Field Experience Information

Getting Involved

  • Peer Mentoring Program

    Faculty Advisor: Dr. Lia O'Brien

    The Psychology Peer Mentoring Program pairs incoming first-year Psychology majors with Jr/Sr Psychology majors. The program was developed to help incoming students cope with the transition to college by providing support and guidance from current Psychology majors. New students and mentors will engage in a variety of department sponsored activities throughout the upcoming year to enrich the college experience. Look for opportunities to sign up at the beginning of each Fall semester.

  • Psi Chi (Psychology Honor Society)

    Psi Chi (Psychology Honor Society)

    Faculty Advisors: Dr. Deanne Zotter and Dr. Karen Mitchell

    The Department of Psychology sponsors a chapter of this international honor society. Membership is by invitation, with scholarship as the major criterion. Psi Chi, an affiliate of both the American Psychological Association and the Association for Psychological Science endeavors to advance the science of psychology and encourages superior scholarship in all academic fields, particularly in psychology.

    Requirements for Psi Chi Membership

  • Psychology Club

    Psychology Club

    Faculty Advisor: Dr.Ellie Brown

    The purpose of this club is to provide experiences for students that enhance classroom instruction. Programs include presentation of current research by the Department of Psychology's faculty and students as well as guest speakers. Other programs provide information on graduate education and career opportunities in psychology and related fields. Members are also provided with opportunities for informal interchange with faculty, invited scholars, and others. Interested students may join by contacting club officers or the faculty adviser.

  • Student Life Committee

    Student Life Committee

    Faculty Advisors: Dr. Rebecca Chancellor, Dr. Jasmin Tahmaseb McConatha

    This committee gives students opportunities to interact with faculty for socializing with other students and faculty, organizing psychology-related informational sessions, and giving input on departmental matters such as hiring. The Committee also sponsors the annual Psychology Awards Ceremony each Spring.

    SLC Nomination Form

  • Student Research Day

    Sponsored by the Psi Chi

    Each Spring, undergraduate and graduate psychology students have an opportunity to talk about their research activities with other students and members of the University, display posters in the Psychology Department, and give selected demonstrations of laboratory activities.

  • Winter Break Student Volunteer Opportunities

    Winter Break Student Volunteer Opportunities

    The holiday season is just around the corner. Get out of the cold and spend your winter break doing good on a volunteer adventure that makes a difference.
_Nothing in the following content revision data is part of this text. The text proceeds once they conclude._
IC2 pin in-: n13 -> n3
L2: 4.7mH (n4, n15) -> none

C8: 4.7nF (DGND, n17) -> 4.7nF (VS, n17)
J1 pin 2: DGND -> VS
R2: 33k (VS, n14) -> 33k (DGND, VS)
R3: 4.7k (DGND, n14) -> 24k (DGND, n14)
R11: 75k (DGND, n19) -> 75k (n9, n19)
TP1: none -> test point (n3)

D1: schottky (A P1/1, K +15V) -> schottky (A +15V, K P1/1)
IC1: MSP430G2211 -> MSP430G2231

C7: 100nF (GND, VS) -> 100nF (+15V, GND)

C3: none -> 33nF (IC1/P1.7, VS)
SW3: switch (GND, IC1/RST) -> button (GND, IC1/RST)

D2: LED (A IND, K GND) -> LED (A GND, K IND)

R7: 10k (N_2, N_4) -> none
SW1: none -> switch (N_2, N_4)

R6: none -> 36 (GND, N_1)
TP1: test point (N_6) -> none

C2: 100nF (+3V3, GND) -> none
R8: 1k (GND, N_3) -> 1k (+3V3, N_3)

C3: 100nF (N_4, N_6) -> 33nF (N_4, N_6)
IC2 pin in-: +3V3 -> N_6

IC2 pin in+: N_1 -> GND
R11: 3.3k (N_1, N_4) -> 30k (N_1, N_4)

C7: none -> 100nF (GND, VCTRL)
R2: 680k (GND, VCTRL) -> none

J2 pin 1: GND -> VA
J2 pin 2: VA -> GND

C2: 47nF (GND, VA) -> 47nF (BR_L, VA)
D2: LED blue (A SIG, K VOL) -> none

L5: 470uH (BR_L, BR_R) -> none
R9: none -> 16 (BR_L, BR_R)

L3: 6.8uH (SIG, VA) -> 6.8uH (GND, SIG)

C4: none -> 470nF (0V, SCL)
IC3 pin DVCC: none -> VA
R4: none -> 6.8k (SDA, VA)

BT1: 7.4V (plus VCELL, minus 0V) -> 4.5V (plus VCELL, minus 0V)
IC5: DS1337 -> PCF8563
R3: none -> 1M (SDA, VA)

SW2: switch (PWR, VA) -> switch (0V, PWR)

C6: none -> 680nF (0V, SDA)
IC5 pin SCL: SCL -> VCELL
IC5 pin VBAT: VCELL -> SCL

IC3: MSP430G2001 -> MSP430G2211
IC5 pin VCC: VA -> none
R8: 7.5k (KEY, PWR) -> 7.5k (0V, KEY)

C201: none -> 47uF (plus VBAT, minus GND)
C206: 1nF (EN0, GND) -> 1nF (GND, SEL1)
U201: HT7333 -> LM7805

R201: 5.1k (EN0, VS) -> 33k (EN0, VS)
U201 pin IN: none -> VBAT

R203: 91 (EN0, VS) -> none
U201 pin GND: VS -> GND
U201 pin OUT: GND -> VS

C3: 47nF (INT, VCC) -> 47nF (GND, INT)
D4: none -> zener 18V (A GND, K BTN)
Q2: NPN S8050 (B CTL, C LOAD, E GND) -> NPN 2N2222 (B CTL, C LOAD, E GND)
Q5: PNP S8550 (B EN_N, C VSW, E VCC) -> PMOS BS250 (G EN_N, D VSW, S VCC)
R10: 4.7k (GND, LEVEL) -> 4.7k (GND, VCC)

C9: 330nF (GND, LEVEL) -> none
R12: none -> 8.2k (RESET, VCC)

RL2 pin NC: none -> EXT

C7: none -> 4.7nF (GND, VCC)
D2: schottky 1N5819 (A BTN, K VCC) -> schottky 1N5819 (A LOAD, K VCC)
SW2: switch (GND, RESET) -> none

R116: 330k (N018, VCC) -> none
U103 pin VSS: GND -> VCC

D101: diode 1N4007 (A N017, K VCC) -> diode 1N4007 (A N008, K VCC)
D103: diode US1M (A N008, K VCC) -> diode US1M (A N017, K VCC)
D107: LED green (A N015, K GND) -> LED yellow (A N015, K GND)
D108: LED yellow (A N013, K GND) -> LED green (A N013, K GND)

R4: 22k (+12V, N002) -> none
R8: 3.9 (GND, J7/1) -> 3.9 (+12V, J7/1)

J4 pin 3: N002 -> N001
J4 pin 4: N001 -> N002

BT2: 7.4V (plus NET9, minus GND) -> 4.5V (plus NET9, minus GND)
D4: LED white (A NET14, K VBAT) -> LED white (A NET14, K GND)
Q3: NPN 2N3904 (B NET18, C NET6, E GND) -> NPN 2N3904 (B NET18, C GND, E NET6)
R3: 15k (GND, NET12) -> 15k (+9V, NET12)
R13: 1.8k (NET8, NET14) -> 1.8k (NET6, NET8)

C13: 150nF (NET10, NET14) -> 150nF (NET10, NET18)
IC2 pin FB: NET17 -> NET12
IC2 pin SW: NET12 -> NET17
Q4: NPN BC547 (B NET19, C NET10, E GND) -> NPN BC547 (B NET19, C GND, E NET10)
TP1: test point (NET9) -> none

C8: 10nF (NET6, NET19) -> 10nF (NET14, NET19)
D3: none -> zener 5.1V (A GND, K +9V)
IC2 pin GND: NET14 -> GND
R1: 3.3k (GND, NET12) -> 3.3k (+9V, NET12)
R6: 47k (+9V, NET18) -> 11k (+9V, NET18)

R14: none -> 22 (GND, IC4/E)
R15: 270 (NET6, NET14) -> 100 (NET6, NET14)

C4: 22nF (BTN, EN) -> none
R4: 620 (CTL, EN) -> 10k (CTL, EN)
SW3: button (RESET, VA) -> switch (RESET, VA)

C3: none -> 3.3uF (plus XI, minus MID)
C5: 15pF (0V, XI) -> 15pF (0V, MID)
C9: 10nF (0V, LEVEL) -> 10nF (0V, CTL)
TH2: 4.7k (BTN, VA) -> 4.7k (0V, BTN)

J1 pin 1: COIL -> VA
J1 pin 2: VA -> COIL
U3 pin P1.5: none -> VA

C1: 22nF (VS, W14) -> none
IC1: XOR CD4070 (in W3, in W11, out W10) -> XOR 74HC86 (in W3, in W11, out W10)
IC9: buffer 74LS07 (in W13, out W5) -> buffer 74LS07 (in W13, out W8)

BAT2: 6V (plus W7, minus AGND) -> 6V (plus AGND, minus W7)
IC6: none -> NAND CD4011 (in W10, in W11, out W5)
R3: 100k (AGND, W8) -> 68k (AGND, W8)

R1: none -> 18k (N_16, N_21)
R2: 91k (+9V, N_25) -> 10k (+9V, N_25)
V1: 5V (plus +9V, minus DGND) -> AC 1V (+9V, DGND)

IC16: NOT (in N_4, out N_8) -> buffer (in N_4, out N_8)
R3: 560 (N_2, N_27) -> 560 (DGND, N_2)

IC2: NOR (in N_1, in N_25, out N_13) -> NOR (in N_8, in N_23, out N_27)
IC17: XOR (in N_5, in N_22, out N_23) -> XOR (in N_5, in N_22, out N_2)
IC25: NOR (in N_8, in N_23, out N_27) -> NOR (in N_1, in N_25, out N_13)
Experience the true meaning of "it is better to give then receive" by joining one of GoEco's volunteer projects. We have selected some great projects that will take your winter break from ho-hum to life-changing!

Internships and Scholarships

Your Future

  • How to Avoid the Kisses of Death in the Graduate School Application Process

    How to Avoid the Kisses of Death in the Graduate School Application Process

    Personal statements

    • Avoid references to your mental health. Such statements could create the impression you may be unable to function as a successful graduate student.
    • Avoid making excessively altruistic statements. Graduate faculty could interpret these statements to mean you believe a strong need to help others is more important to your success in graduate school than a desire to perform research and engage in other academic and professional activities.
    • Avoid providing excessively self-revealing information. Faculty may interpret such information as a sign you are unaware of the value of interpersonal or professional boundaries in sensitive areas.
    • Avoid inappropriate humor, attempts to appear cute or clever, and references to God or religious issues when these issues are unrelated to the program to which you are applying. Admissions committee members may interpret this type of information to mean you lack awareness of the formal nature of the application process or the culture of graduate school.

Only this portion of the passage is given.